BOGOTA, June 21 (Reuters) - Colombia’s former Defense Minister Juan Manuel Santos easily won the Andean nation’s top office on Sunday, defeating his rival by more than 40 percentage points. [ID:nN20212033]
Santos will take over the world’s no. 5 coal exporter and its third largest coffee exporter from popular incumbent Alvaro Uribe who has been credited with battering guerrillas and attracting an influx of foreign investment.
Here are some of Santos’ main polices on the economy, commodities, security and foreign ties.
* The former finance minister wants to lower corporate taxes, clear barriers on investment and help drive growth by developing five areas — infrastructure, housing construction, oil and mining, agriculture and improved education. He plans to create 2.4 million jobs in the formal sector by 2014. Santos wants to lower unemployment to single digits from around 12 percent currently. An overseas fund for commodities revenues would ease peso pressure, which has strengthened on dollar inflows. His possible finance minister, Juan Carlos Echeverry, says Santos would try to expand the tax base to generate revenue. But Santos is not in favor of complicated or prolonged tax reforms.
* Santos sees no change in regulation for coal in the world’s fifth largest coal exporter, according to economic advisers. The president-elect plans to expand railroads connecting central coal areas to the main network using some combination of public-private partnerships or concessions. Campaign officials say there will be "substantial intervention" in ports. On oil revenues, Santos plans to reform the management of royalties, using about half or an estimated 1 percent of GDP for a special fund and half to be spent on infrastructure and promoting agriculture. His economic advisers also say there will be reform of natural gas regulation.
* As Uribe’s former defense minister, Santos is well-placed to continue the security policies. He promises "not one step back," saying he will keep up military pressure on armed groups and focus on crime in the cities by strengthening police forces. He says he will not negotiate with the FARC rebels unless they first cease hostilities. The world’s No. 1 cocaine producer could also help central American and Caribbean nations with their fight against drug cartels, Santos says.
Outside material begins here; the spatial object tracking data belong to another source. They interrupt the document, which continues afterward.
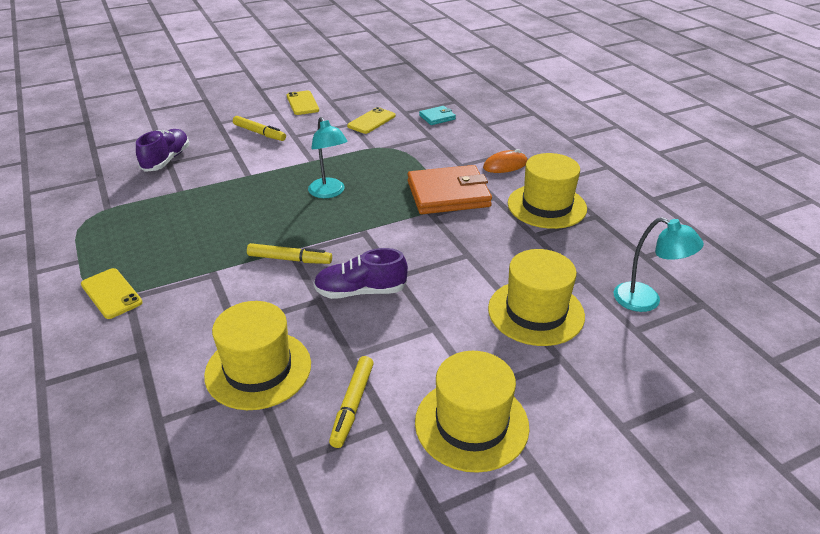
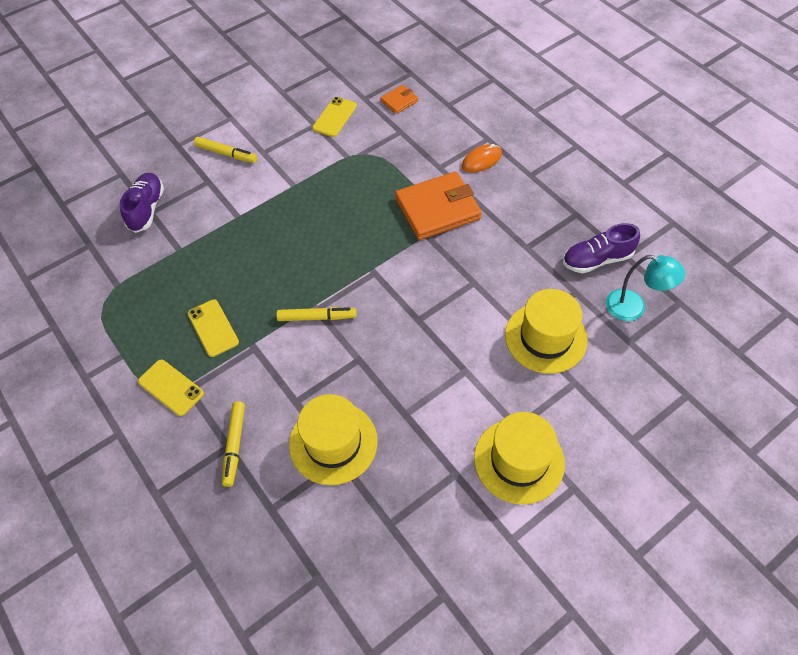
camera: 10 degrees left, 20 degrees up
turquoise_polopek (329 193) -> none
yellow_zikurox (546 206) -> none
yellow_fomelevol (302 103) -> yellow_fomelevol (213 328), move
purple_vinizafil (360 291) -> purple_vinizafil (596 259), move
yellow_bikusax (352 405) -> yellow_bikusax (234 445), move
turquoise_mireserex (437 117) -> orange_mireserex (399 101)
* Santos says he and Venezuelan President Hugo Chavez are like "oil and water," and Chavez calls Santos a threat to the region. But the next Colombian leader insists the two could still work together. As defense minister, Santos signed a deal to allow U.S. troops more access to Colombian bases and helped orchestrate an attack on Colombian rebels in Ecuadorean territory. He says he would develop a more equal relationship with Washington rather than one based only on military aid. (Writing by Jack Kimball, editing by Vicki Allen)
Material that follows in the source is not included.